SKIN CANCER TREATMENT

Once a skin cancer has been diagnosed, the choice of treatment used is based on the cancer type, location, size, and depth of penetration of the tumor. The patient’s age and general health, and the likely cosmetic outcome of a specific treatment is taken into consideration as well.

Mohs Micrographic Surgery

Mohs surgery is a highly specialized treatment for the total removal of skin cancer. This method differs from all other methods of treating skin cancer by the use of Complete Microscopic Examination of all the tissues removed surgically as well as detailed mapping techniques to allow the surgeon to remove all the roots and extensions of the skin cancer. The procedure begins after the skin is injected with a local anesthetic to make it completely numb. Then the visible cancer and a very thin layer surrounding the skin are removed with a scalpel, carefully mapped, and examined microscopically. If there is still cancer seen under the microscope, another very thin layer of skin is removed from that exact location. This may be repeated as often as necessary to completely remove the cancer. Once the cancer is removed, the wound is closed. This technique saves the greatest amount of healthy tissue and has the highest cure rate of about 98%.

Excisional Surgery

This treatment is generally used for melanomas, dysplastic nevi, and skin cancers that are located in non-cosmetically sensitive regions or areas with extra surrounding tissue. A local anesthesia is used and the surgeon removes the entire growth along with some normal tissue surrounding the growth as a margin of safety. The area is then sutured closed, the patient is discharged, and the removed tissue is sent to a pathology laboratory for examination to determine if all of the cancer cells have been removed. Normally it takes approximately one week for the pathology results to be received and reported back to the patient. This procedure is not as effective as Mohs surgery and has a cure rate of about 90%.

Treatment Photo

Curettage and Electrodesiccation (Electrosurgery)
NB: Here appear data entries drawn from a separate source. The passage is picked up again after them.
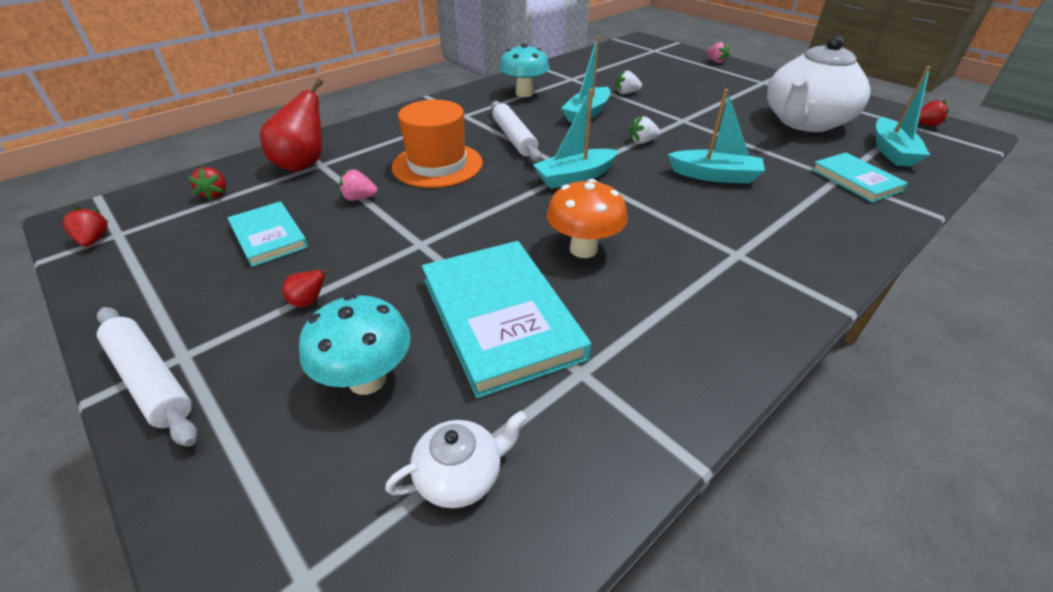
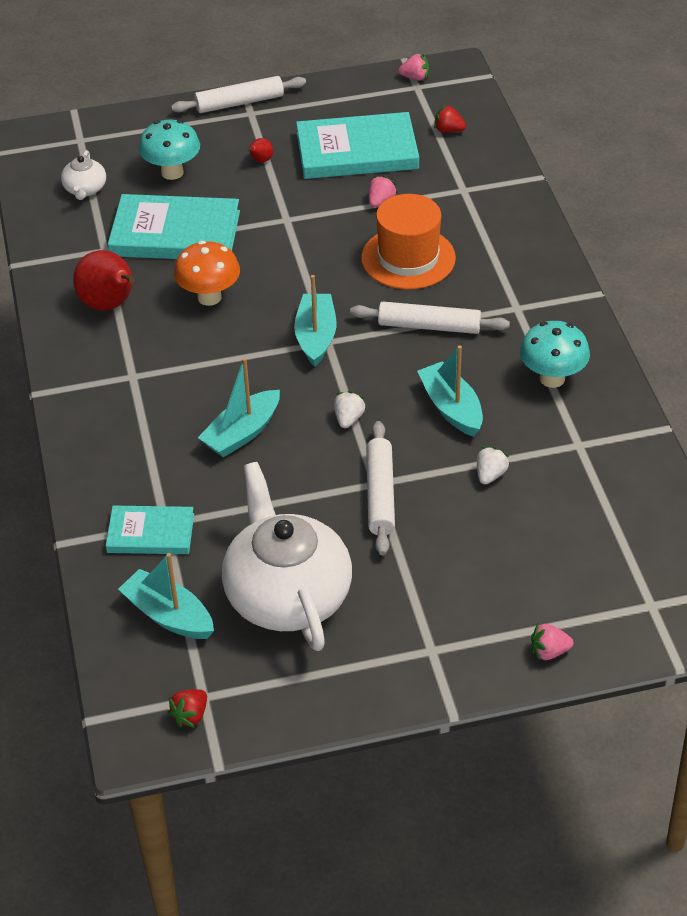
camera: 120 degrees right, 5 degrees up
(94, 240) = (415, 78): red strawberry -> pink strawberry
(269, 236) = (357, 151): turquoise book -> turquoise book, size x1.73
(304, 164) = (471, 180): red pear -> red pear (109, 305)
(689, 116) = (380, 494): none -> white rolling pin

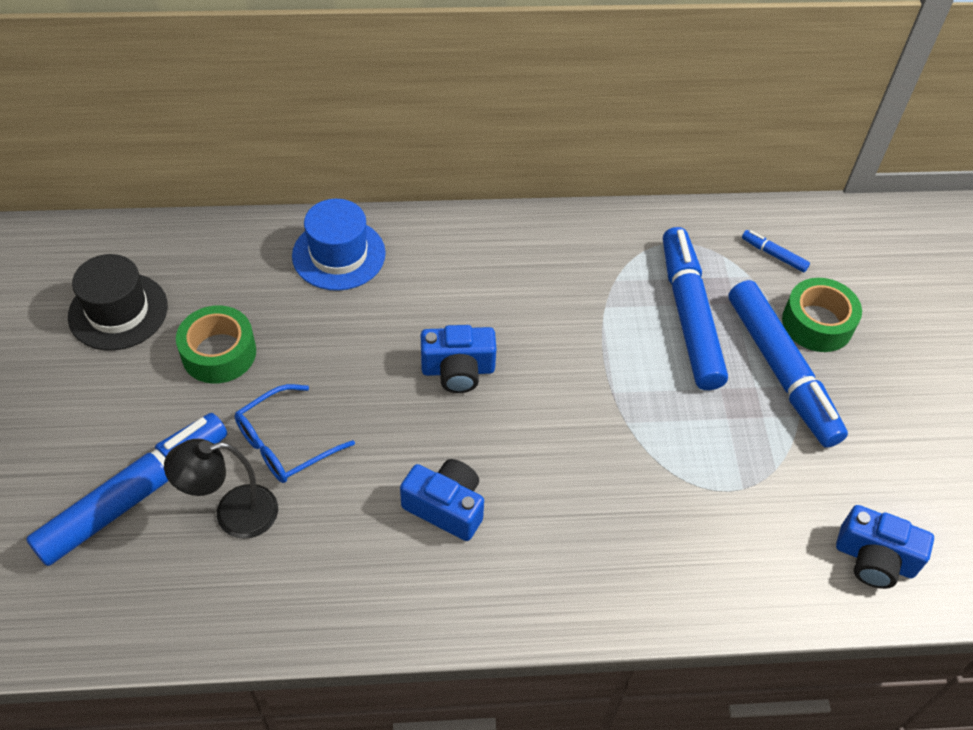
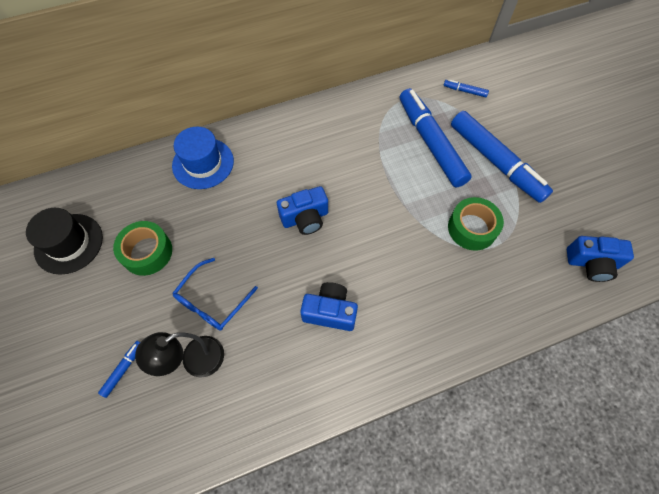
camera: 15 degrees left, 10 degrees up
(135, 495) = (123, 369): blue marker -> blue marker, size x0.40
(817, 323) = (505, 126): green tape -> green tape (472, 228)

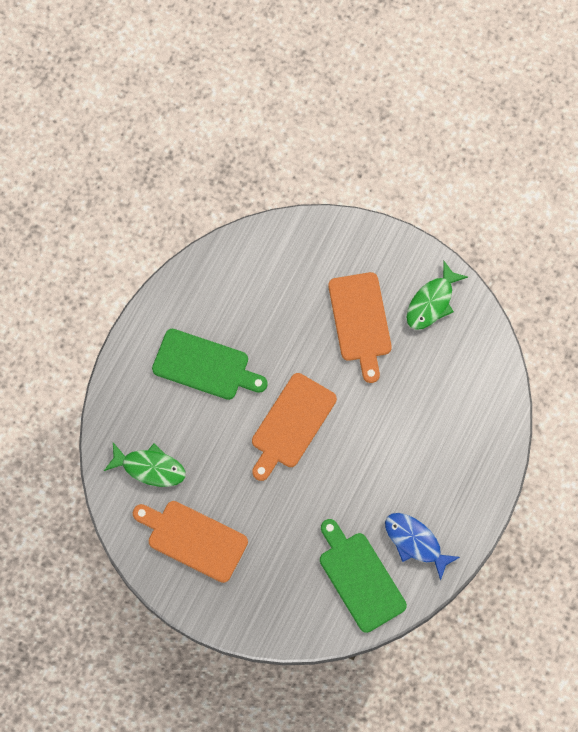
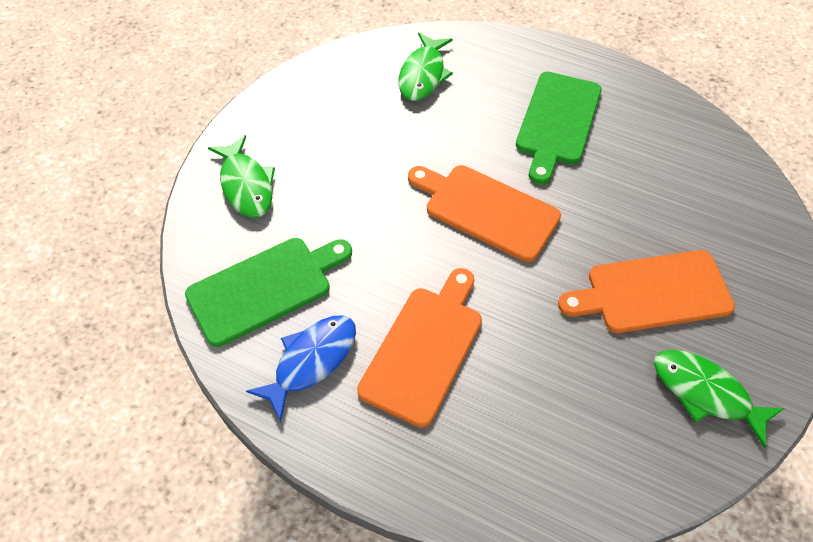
camera: 90 degrees right, 15 degrees down
(193, 539) = (334, 114): orange cutting board -> orange cutting board (424, 349)
(267, 602) = (246, 185): none -> green fish

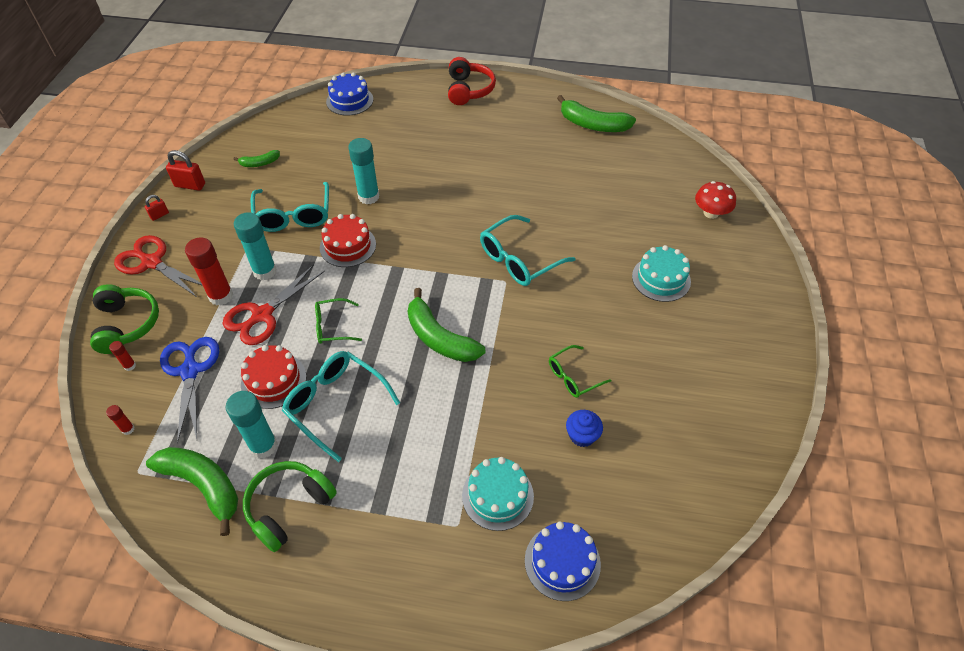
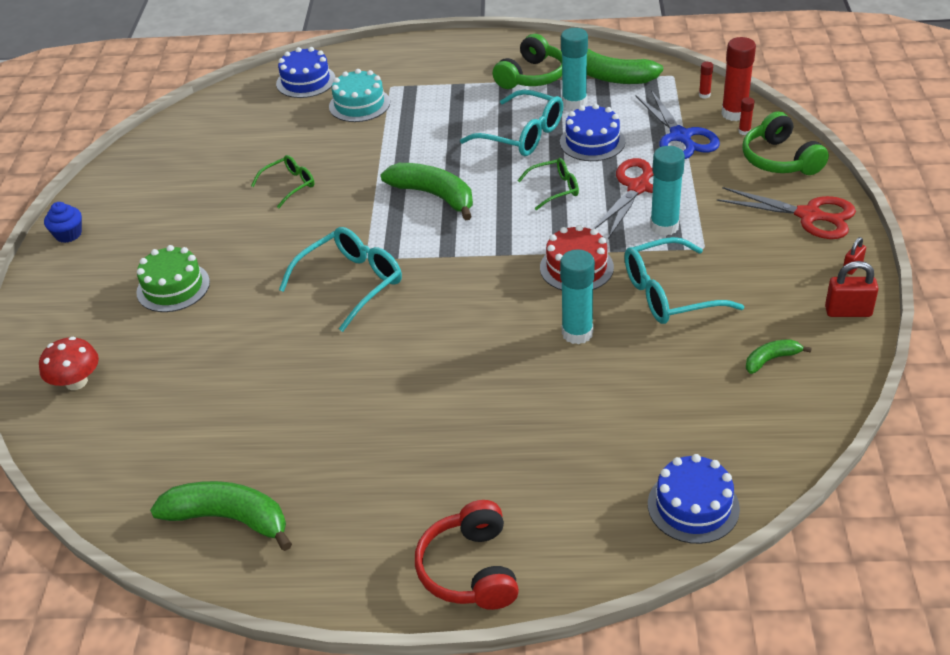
camera: 175 degrees right, 10 degrees down
(221, 296) = (698, 196): red glue stick -> red glue stick (734, 114)
(273, 380) = (592, 142): red cake -> blue cake
(293, 215) = (670, 294): turquoise glasses -> turquoise glasses turned 90 degrees counterclockwise
(582, 435) = (284, 147): blue cupcake -> blue cupcake (68, 234)
(661, 279) = (173, 287): turquoise cake -> green cake

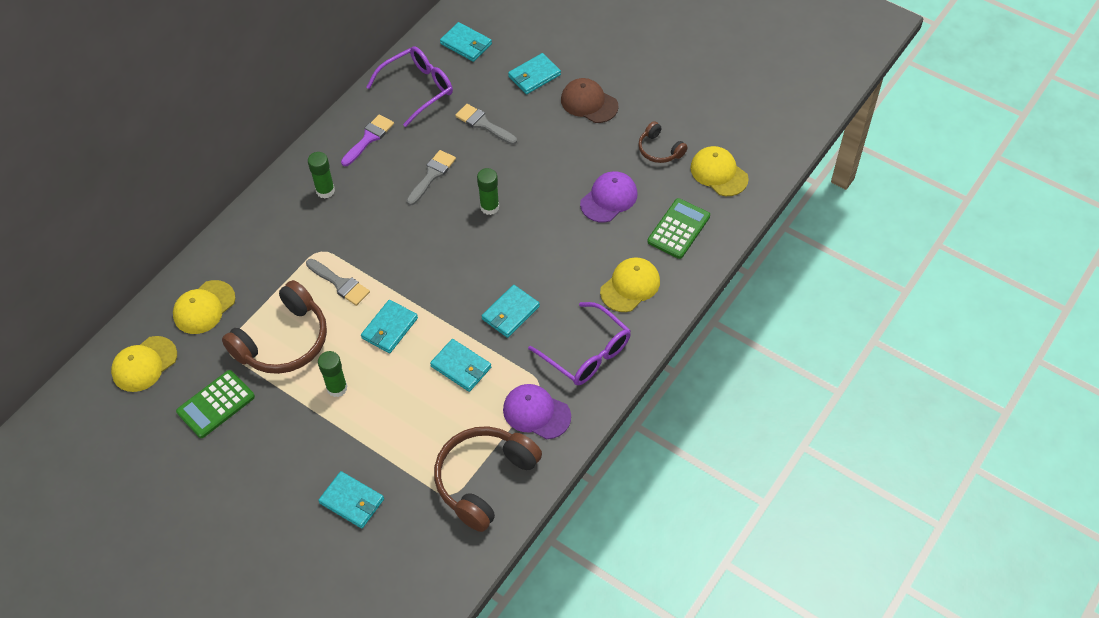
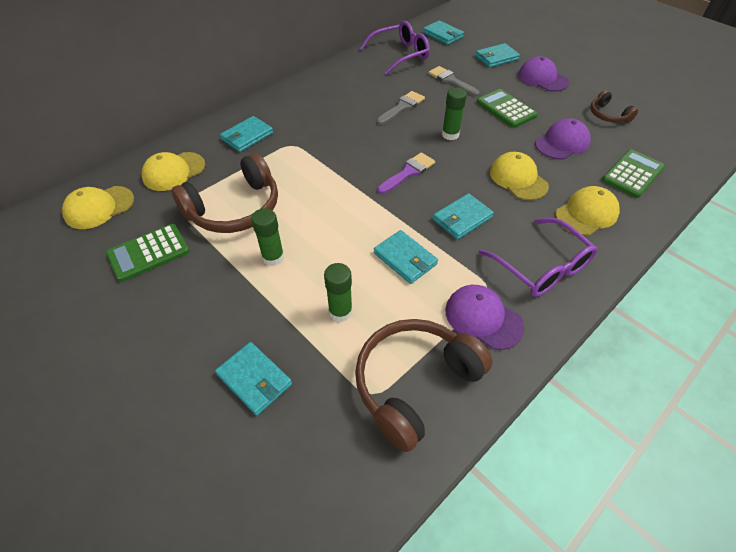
camera: 10 degrees right, 5 degrees down
(325, 191) = (309, 106): green glue stick -> green glue stick (340, 312)
(340, 284) = (302, 171): grey brush -> none
(369, 138) = (354, 78): purple brush -> purple brush (408, 172)
(389, 328) = (339, 213): turquoise wallet -> turquoise wallet (247, 136)
(548, 159) = (506, 109): none -> green calculator
(589, 103) = (542, 78): brown cap -> purple cap
(719, 173) = (667, 138): yellow cap -> yellow cap (518, 179)

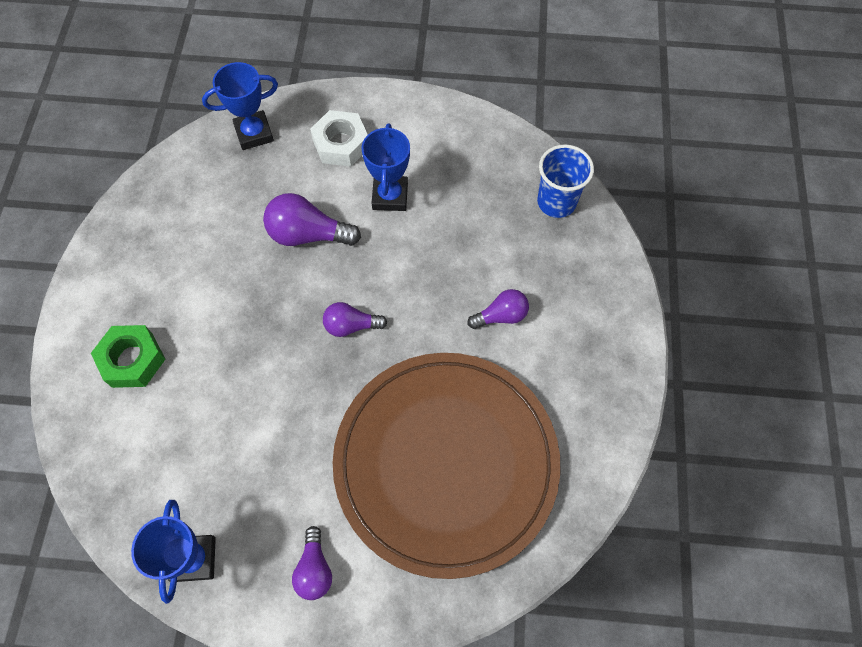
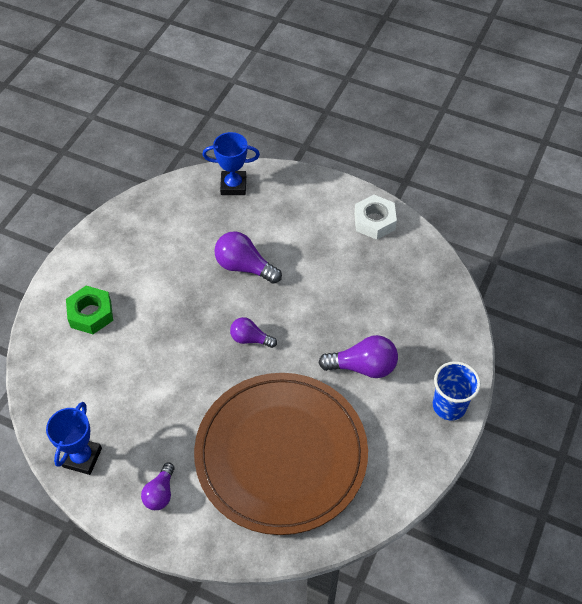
camera: 20 degrees right, 10 degrees down
(341, 144) = (293, 211): white nut -> white nut (374, 221)
(390, 196) = (314, 258): blue trophy -> none
(501, 316) = (363, 367): purple light bulb -> purple light bulb, size x1.58
(556, 202) = (439, 299): blue cup -> blue cup (449, 406)

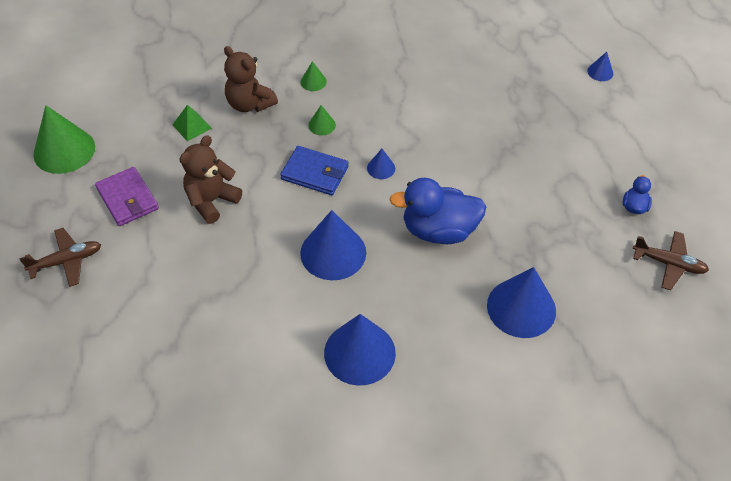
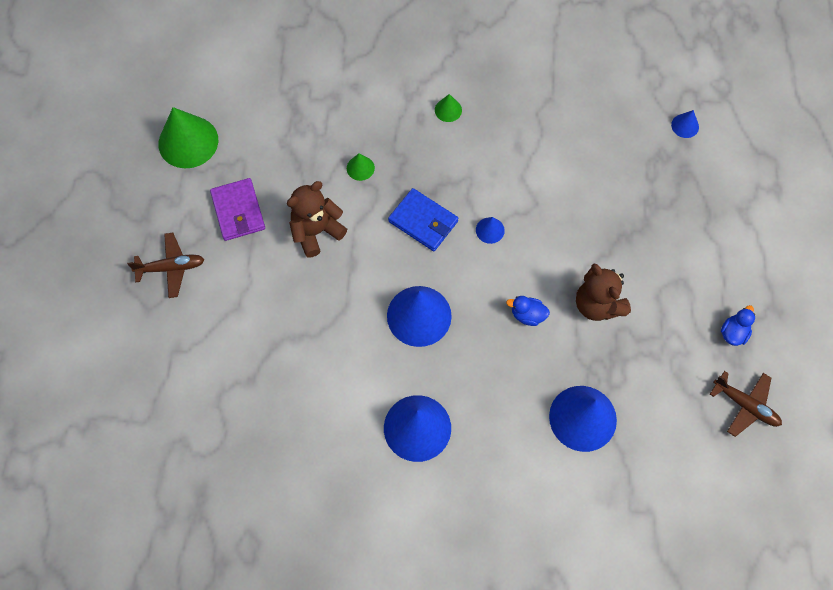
camera: 15 degrees right, 15 degrees up
(192, 126) = (315, 139): green pyramid -> none
(249, 104) = (377, 124): brown teddy bear -> brown teddy bear (597, 304)
(322, 125) = (444, 165): green cone -> green cone (360, 168)
(438, 230) = (527, 315): blue duck -> blue duck, size x0.47
(600, 72) = (754, 161): blue cone -> blue cone (685, 126)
This procedure is typically used for very superficial basal cell carcinomas or squamous cell carcinomas that are located in non-cosmetically sensitive areas such as the back, chest, and arm. A local anesthesia is used and the cancerous cells are scraped away with a sharp, ring-shaped instrument. The area is then treated with heat from an electocautery machine which destroys any residual cancer cells and helps to control bleeding.

Topical Chemotherapy

This treatment is most frequently used for people with extensive pre cancerous damage or superficial Basal cell carcinomas. Imiquimoid 5% cream is applied to the tumor 5 times a week for up to 6 weeks or longer and 5-fluorouracil (5-FU) is applied to the tumor twice daily for 3-6weeks. Side effects vary but typically patients experience redness, irritation, and inflammation.